Le possibilità di riuscita non toccano lo zero: passo sotto l’asticella ma me ne infischio e proseguo per la mia strada. Come se non bastasse, prendiamo la rincorsa già azzoppati scegliendo come ora di ritrovo quella che chiunque avrebbe dato come orario di partenza dalla macchina. E, come se non bastasse, tira anche un vento contrario: insomma, per superare questo salto ci vorrebbe un impossibile colpo di fortuna! E infatti siamo fermi in auto mentre i vetri iniziano velocemente ad appannarsi; inutile pensare a cosa possa passare nella mente della pattuglia di vigili che ci supera cercando di scrutare dentro la Punto, così appena la grandinata ha un momento di quiete, svicolo dalla macchina e termino le operazioni di preparazione prima di superare l’ultimo tratto di strada reso impraticabile dall’abbondante nevicata.
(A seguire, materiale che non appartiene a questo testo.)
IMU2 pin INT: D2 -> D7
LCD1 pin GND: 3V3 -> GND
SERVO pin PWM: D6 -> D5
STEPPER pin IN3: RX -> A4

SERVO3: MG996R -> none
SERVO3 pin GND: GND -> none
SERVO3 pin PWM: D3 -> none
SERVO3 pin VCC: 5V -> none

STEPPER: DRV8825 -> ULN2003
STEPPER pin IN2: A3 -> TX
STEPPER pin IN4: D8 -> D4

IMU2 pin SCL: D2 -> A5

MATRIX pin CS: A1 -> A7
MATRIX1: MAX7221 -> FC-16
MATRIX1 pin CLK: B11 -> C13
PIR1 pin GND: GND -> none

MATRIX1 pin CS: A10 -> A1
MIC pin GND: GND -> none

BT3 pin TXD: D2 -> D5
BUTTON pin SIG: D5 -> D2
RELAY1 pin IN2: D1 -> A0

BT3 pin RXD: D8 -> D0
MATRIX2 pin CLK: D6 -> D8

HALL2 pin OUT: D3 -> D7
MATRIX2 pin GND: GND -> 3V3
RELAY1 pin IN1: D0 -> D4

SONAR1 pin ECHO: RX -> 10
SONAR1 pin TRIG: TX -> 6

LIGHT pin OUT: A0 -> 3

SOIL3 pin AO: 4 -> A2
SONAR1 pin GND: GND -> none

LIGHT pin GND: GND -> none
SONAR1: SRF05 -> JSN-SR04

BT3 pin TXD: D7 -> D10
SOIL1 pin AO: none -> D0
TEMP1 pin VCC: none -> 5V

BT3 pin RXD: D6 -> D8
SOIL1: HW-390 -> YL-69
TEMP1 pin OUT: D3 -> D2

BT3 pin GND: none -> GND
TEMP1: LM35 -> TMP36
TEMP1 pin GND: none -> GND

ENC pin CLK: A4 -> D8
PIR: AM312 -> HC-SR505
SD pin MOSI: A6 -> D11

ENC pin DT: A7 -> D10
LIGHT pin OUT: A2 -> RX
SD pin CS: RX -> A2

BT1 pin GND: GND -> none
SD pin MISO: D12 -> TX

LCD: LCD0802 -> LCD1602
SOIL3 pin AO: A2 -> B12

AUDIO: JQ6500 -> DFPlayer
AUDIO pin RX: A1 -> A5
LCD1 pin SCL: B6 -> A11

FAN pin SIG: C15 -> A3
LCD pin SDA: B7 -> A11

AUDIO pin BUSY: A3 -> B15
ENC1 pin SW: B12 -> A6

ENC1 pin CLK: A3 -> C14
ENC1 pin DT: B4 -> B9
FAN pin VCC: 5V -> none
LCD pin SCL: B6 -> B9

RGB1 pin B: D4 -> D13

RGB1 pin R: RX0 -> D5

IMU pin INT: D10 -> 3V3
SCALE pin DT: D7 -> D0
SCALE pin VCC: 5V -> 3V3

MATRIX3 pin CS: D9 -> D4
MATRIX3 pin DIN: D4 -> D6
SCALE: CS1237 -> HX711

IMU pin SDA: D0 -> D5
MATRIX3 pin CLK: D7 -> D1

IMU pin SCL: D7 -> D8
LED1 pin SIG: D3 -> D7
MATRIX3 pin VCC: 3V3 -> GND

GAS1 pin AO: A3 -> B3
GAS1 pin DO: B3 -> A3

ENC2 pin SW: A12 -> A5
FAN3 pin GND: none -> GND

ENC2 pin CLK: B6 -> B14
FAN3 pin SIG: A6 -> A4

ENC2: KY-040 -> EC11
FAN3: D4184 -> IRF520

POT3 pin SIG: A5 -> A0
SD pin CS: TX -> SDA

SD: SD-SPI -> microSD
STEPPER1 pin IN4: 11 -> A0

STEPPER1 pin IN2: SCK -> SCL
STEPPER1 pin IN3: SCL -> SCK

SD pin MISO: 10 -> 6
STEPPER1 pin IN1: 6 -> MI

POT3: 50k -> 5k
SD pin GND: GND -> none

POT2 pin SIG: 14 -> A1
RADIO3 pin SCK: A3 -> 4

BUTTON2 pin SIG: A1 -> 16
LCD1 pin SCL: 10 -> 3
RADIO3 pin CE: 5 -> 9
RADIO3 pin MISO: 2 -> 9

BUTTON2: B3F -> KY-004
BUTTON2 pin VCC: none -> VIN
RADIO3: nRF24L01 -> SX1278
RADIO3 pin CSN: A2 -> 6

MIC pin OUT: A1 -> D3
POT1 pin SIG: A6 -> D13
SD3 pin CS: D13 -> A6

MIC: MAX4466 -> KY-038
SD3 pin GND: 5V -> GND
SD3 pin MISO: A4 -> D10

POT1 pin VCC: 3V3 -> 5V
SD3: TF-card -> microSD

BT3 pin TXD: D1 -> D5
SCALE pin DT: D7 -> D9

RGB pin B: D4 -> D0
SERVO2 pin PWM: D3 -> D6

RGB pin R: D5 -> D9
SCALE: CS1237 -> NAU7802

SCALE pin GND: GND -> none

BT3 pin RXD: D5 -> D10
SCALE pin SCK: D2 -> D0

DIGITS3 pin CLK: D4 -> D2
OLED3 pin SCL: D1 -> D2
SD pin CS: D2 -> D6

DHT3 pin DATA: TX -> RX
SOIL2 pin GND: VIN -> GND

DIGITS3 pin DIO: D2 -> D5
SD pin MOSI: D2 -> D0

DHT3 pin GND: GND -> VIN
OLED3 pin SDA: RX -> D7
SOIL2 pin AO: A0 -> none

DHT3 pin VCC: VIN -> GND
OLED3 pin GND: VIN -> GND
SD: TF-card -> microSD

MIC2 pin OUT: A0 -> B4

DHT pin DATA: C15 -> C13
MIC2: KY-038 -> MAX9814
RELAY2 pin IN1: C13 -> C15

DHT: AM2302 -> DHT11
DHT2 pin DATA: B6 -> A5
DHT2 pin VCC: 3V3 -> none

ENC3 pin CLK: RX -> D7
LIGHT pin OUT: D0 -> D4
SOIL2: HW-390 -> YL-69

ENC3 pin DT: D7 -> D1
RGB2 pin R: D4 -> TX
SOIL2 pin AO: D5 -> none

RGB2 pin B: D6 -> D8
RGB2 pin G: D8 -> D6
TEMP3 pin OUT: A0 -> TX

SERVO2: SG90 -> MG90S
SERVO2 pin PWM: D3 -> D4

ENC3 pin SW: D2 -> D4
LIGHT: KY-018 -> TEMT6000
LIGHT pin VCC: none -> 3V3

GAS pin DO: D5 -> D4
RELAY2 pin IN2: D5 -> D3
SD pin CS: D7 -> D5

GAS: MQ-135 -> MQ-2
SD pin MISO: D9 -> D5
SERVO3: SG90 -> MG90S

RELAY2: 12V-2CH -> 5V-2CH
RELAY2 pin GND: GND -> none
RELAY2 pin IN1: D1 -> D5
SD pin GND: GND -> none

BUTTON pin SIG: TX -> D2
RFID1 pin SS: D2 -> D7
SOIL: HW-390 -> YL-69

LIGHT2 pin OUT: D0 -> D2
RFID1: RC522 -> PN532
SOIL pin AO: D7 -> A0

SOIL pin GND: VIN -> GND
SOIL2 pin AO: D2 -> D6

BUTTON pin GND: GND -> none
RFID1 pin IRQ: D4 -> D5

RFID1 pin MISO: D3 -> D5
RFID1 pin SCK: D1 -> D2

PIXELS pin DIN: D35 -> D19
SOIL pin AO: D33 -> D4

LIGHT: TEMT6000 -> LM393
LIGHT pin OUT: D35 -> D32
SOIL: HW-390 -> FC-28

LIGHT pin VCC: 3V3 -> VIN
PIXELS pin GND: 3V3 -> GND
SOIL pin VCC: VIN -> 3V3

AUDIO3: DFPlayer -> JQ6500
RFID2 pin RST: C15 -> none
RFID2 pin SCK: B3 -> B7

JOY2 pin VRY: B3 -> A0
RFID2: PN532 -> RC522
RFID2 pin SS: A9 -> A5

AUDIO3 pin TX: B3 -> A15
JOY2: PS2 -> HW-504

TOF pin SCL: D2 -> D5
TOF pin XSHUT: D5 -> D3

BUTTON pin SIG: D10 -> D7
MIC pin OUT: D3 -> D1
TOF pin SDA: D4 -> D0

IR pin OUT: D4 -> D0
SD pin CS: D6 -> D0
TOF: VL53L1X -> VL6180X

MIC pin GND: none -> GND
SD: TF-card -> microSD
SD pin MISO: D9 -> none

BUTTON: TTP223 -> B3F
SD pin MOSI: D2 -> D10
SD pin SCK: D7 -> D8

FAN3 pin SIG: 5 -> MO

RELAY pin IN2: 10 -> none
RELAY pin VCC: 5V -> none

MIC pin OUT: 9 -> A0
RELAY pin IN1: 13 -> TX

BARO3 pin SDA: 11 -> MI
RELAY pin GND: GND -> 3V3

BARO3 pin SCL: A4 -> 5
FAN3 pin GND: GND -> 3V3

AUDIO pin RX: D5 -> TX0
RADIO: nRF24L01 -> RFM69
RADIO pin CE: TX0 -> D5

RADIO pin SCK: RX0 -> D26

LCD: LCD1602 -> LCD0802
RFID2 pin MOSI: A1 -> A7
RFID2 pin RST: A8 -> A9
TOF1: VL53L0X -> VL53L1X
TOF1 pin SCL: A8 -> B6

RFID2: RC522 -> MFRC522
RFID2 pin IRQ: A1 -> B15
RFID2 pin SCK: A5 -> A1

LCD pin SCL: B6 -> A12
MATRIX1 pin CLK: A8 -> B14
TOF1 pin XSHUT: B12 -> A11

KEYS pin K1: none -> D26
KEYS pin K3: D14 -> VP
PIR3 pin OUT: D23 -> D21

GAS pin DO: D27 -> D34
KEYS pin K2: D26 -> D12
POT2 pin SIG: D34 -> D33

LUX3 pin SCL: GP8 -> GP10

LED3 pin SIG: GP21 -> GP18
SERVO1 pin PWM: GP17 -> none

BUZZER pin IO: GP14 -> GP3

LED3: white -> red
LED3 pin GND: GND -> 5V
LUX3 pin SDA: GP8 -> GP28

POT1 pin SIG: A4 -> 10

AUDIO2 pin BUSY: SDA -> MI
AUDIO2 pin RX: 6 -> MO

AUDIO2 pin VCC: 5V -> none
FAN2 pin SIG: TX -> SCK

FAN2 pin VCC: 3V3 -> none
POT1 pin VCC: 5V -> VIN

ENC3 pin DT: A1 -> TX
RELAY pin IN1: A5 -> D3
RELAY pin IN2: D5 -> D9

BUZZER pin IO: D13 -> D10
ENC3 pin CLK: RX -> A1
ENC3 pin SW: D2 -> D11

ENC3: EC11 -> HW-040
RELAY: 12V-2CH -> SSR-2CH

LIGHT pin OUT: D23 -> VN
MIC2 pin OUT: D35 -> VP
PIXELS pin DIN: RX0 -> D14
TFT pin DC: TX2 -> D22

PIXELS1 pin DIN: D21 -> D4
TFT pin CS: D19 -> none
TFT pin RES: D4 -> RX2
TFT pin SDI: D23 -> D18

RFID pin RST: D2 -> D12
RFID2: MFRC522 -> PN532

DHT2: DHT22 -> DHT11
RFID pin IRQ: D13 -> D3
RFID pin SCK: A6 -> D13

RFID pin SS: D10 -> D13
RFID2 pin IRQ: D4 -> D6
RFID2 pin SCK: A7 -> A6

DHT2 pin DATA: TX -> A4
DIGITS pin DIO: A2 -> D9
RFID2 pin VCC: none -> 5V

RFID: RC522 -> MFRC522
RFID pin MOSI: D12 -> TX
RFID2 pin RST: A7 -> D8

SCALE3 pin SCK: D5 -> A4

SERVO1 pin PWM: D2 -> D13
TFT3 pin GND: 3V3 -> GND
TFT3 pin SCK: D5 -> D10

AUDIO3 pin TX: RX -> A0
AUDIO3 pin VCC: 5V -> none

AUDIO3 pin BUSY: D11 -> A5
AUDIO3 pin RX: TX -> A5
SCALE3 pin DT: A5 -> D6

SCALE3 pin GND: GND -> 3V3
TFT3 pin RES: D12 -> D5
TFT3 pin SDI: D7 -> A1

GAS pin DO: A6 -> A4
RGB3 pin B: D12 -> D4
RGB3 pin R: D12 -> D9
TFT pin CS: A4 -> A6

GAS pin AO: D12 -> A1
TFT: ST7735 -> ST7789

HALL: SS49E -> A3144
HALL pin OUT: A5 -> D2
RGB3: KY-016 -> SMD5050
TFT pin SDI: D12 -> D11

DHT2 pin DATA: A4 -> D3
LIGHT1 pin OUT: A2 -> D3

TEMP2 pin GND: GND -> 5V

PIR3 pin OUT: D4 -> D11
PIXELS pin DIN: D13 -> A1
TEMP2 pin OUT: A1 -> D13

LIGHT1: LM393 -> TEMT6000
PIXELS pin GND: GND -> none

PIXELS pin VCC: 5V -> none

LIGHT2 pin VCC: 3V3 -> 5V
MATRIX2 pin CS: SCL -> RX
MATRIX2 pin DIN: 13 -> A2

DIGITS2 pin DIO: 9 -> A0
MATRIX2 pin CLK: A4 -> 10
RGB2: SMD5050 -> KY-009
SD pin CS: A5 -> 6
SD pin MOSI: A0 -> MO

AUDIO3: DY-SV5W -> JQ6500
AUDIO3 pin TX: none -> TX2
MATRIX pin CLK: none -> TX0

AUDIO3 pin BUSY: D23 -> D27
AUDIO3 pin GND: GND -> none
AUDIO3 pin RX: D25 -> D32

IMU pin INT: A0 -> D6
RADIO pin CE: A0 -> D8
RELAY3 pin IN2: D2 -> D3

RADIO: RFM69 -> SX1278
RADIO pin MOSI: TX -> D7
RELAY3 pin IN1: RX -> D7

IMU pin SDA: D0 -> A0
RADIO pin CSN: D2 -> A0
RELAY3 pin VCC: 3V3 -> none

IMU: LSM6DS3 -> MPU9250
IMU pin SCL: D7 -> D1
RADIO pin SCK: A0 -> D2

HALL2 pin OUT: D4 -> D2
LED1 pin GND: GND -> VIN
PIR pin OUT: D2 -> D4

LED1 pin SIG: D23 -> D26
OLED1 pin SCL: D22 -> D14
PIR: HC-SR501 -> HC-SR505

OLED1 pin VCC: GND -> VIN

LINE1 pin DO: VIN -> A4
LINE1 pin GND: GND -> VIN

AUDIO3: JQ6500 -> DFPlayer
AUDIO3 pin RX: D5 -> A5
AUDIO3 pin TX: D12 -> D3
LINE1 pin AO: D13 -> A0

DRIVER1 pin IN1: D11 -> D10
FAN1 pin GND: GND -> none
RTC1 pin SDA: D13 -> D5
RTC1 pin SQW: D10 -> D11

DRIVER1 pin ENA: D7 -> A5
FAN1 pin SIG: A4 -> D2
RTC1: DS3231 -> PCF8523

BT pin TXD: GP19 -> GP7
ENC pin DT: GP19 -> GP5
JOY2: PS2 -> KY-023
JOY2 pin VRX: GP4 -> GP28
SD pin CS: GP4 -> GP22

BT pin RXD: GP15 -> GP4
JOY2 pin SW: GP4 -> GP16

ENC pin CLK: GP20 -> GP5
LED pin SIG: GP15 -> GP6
Quando raggiungiamo l’inizio del sentiero un elicottero si alza in volo. O forse è solo il movimento delle mie balle; d’altra parte il cartello è chiaro: da luglio la sosta è a pagamento con un biglietto acquistabile in alcuni negozi. Ottimo! E se si sale la sera tardi o la mattina ad orari improponibili? Meglio non pensarci e sfogarsi con la traccia che entra nel bosco godendosi, solo per un momento, l’Eghen che sbuca dalle nuvole; il sipario però torna subito a chiudersi forse per coprire degli attori troppo timidi mentre dal cielo non scende oramai più nulla se non qualche regalo dagli alberi utile solo a lavare testa e coppino! Raggiungiamo così il bivio tra Bogani e Bietti scoprendo che il sentiero per quest’ultimo è ancora intonso e immacolato: ora si inizia a macinare fatica e sudore! Pestando la coltre bianca mentre sul lago staziona una massa nera stile Mordor, raggiungiamo la chiesetta e quindi l’inizio della Piancaformia. Oramai anche a noi ottusi e speranzosi caiani è chiaro che faremo l’ennesimo salto nel vuoto passando direttamente sotto l’asta o, al massimo, buttandola giù ma decidiamo comunque di continuare la nostra sfacchinante avventura.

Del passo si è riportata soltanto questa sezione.